サイン・ハウス(川崎市中原区中丸子)は、オートバイ用の無線インカムを産業用に拡販する。ブルートゥース方式を採用し、従来のトランシーバーなどに比べ小型・低価格なうえバイクツーリング用に高い防水性を備えることから、高速道路工事の保安スタッフといった騒音の中で安全管理のための情報共有が必要な分野を中心に市場を開拓する。3年後にインカム売上高のうち産業用途の比率を3割までに引き上げる方針だ。
小型・低価格で安全管理
■市場シェアは過半数
同社はオートバイ用品の専門商社として1987年に創業した。2006年から自社ブランド製品を開発。無線インカムは08年に「B+COM(ビーコム)シリーズ」として発売し、ヘルメットに取り付けて仲間と会話しながら走行する使い方を普及させてきた。

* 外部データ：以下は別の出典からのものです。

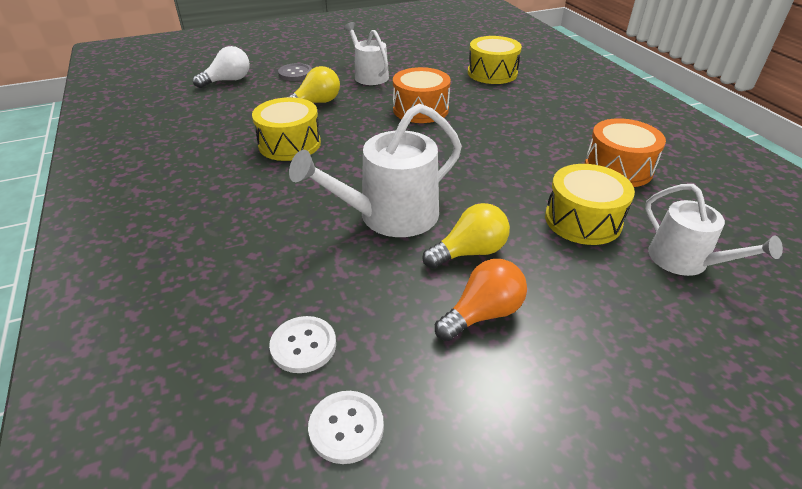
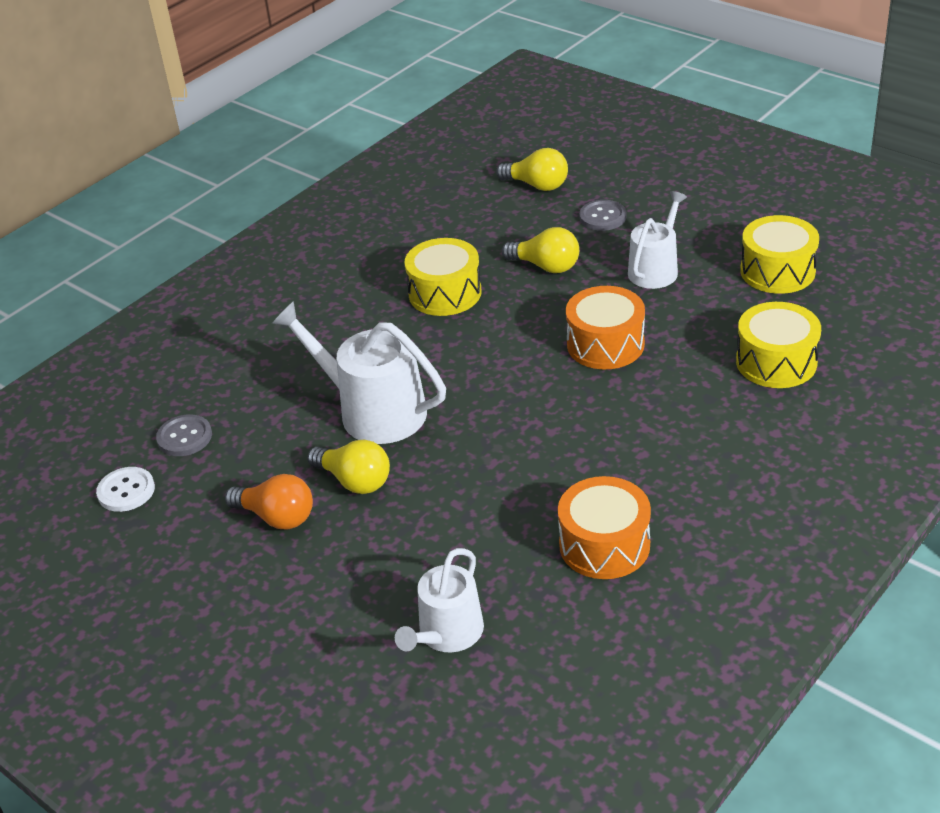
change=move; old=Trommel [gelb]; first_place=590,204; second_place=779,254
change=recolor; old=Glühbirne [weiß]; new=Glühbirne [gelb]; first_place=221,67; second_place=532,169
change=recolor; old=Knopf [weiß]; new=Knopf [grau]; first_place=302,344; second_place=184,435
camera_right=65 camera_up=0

現在、年間出荷台数は約8万台まで成長。競合製品も多数登場しているが「市場シェアは過半数を押さえています」(新井敬史社長)という。
ビーコムシリーズは、パソコンの周辺機器接続などに使うブルートゥース方式の2・4ギガヘルツ帯無線通信により、最大6台までの同時通話が可能だ。通信距離はクラス1、周囲の状況で変化するが、数百メートルを超えることもあるという。
音の劣化や遅れがほとんどなく、ノイズキャンセルなどにより、周囲の雑音も気にならない会話性能を持っている。
ヘルメットに本体とマイクを装着しフリーハンドで通話、1回の充電でモデルにより連続12~22時間使える。価格は1台2万~4万円程度。
■高速道路や林業にも
高速道路工事では、工事の状況や高速走行する一般車両を常に監視する保安スタッフがプライベートでビーコムを利用。声を掛け合って安全を確保する効果が認められ採用につながった。
同社はこのほかにも林業の伐採スタッフや音の大きい工場内の作業者など需要は大きいとみており、それぞれの分野に強い代理店と共同で市場を開拓していく。